映画「あの頃ペニーレインと」の中のシーン。
厳格な母親と暮らす姉弟。
自由奔放な性格の姉は、息が詰まるその家から出て行くことを決めます。
そのとき、家に残るまだ小さい弟に向けて言います。
One day you will be cool.
Look under your bed, it'll set you free.
いつかあなたも目覚めるわよ。
ベッドの下を探してみて。
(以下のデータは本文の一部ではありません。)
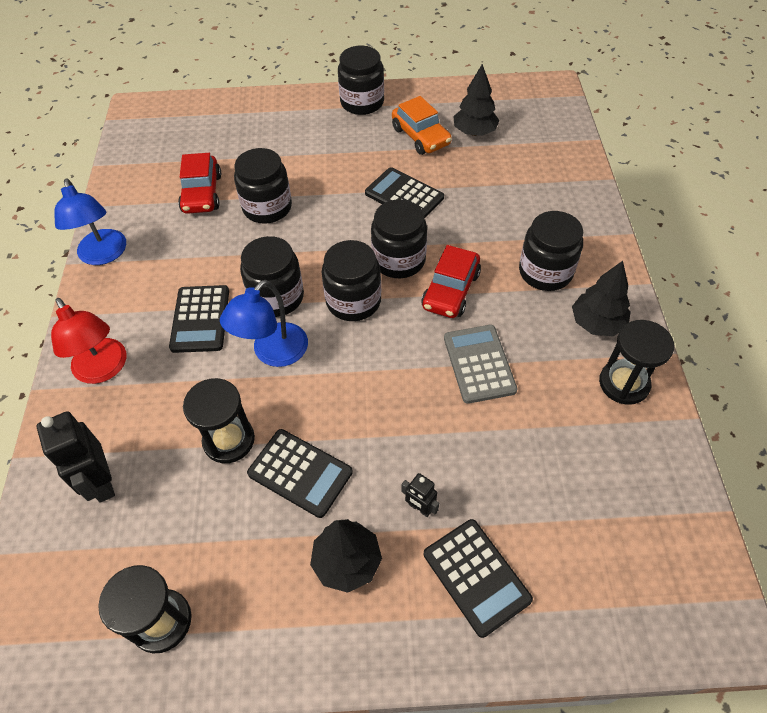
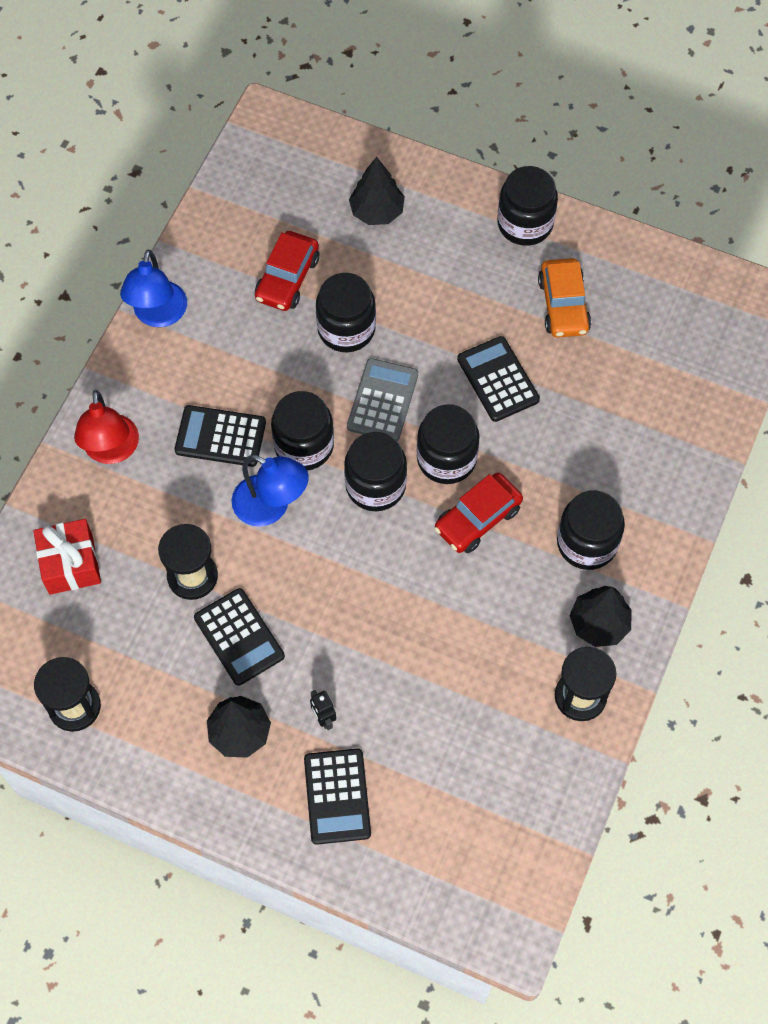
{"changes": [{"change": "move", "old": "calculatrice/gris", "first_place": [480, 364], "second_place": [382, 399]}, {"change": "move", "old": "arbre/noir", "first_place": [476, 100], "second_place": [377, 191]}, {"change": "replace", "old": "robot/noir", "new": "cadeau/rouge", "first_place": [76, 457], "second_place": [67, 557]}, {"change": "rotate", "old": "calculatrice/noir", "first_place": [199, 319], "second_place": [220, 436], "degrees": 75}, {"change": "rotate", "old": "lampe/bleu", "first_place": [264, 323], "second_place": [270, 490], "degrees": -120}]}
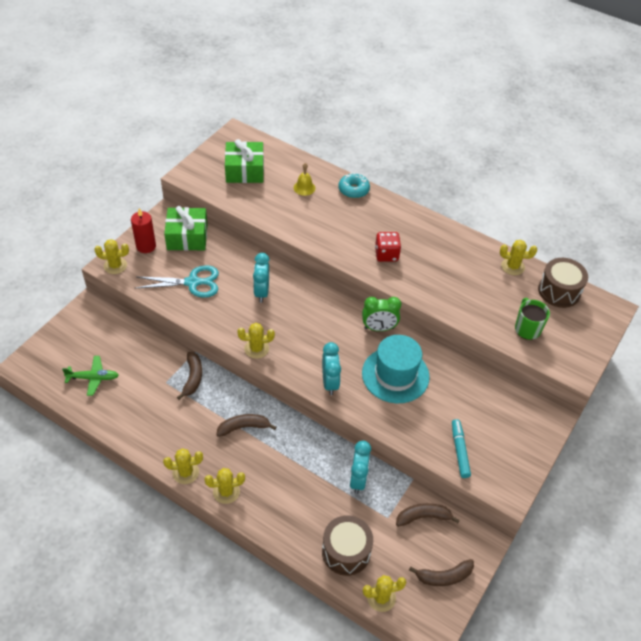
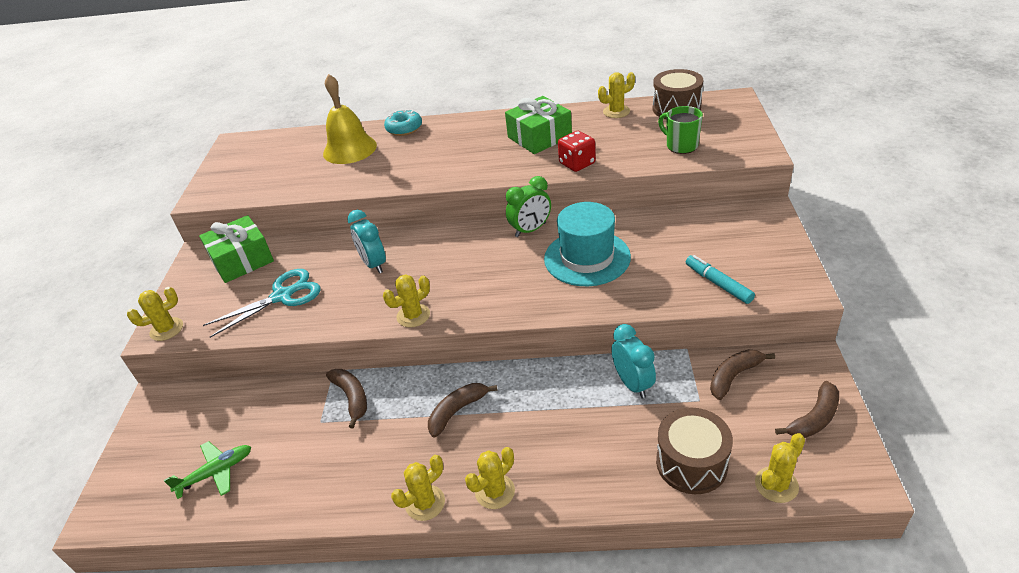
{"changes": [{"change": "delete", "old": "bougie/rouge", "first_place": [143, 230]}, {"change": "delete", "old": "réveil/turquoise", "first_place": [331, 368]}, {"change": "move", "old": "cadeau/vert", "first_place": [244, 161], "second_place": [538, 125]}, {"change": "move", "old": "dé/rouge", "first_place": [388, 247], "second_place": [577, 151]}, {"change": "resize", "old": "cloche/jaune", "first_place": [304, 179], "second_place": [350, 119], "factor": 2.0}]}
あなたに自由を教えてくれるわ。
そして、ベットの下で弟が見つけたのは、たくさんのロックの名盤。
ビーチボーイス、ローリングストーンズ、ツェッペリン、ジミヘン、
クリーム、ジョニ・ミッチェル、ボブ・ディラン...
アルバムをわくわくした表情でめくっていき、フーの「トミー」を開
いたとき、姉のメッセージが書かれた紙を見つけます。
Listen to Tommy with a candle burning
and you will see entire future.
ロウソクをつけて「トミー」を聴くと未来の果てが見えるわ。
そして、緊張した面持ちでレコードの針を落とし、ロウソクに火を灯
します。
少年が新しい世界に出会う瞬間を見事に描いた場面で、とても素敵な
シーンです。
こんな素敵な演出はなかったとしても、自分にも新しい世界との出会
いに胸が高鳴った記憶はたくさんあります。
出会った瞬間、凄いことが始まりそうでわくわくして、不思議な力を
手に入れたような気分になって、未来に希望が持てるようになる。
そんな出会いの数々が今の自分の価値観を作ってきました。
その瞬間は決して少年の頃だけでなく、今でも味わうことができます。
今年も、素敵な本、音楽、旅、お店、モノ、そして人々に出会うこと
ができました。
そんな出会いに感謝をしつつ、逆にどれだけのわくわくを人に与える
ことが出来たかなと考えたりもします。
例えばロックが僕に与えてくれたような、胸の高鳴りや感動、未来へ
の希望を誰かに与えることができる、そういうモノやコトを作ってい
くことが目下の僕の夢。
トラベラーズノートと一緒だったら何かできそうな気がします。
One day, we will be cool.
TRAVELER' S notebook will set us free.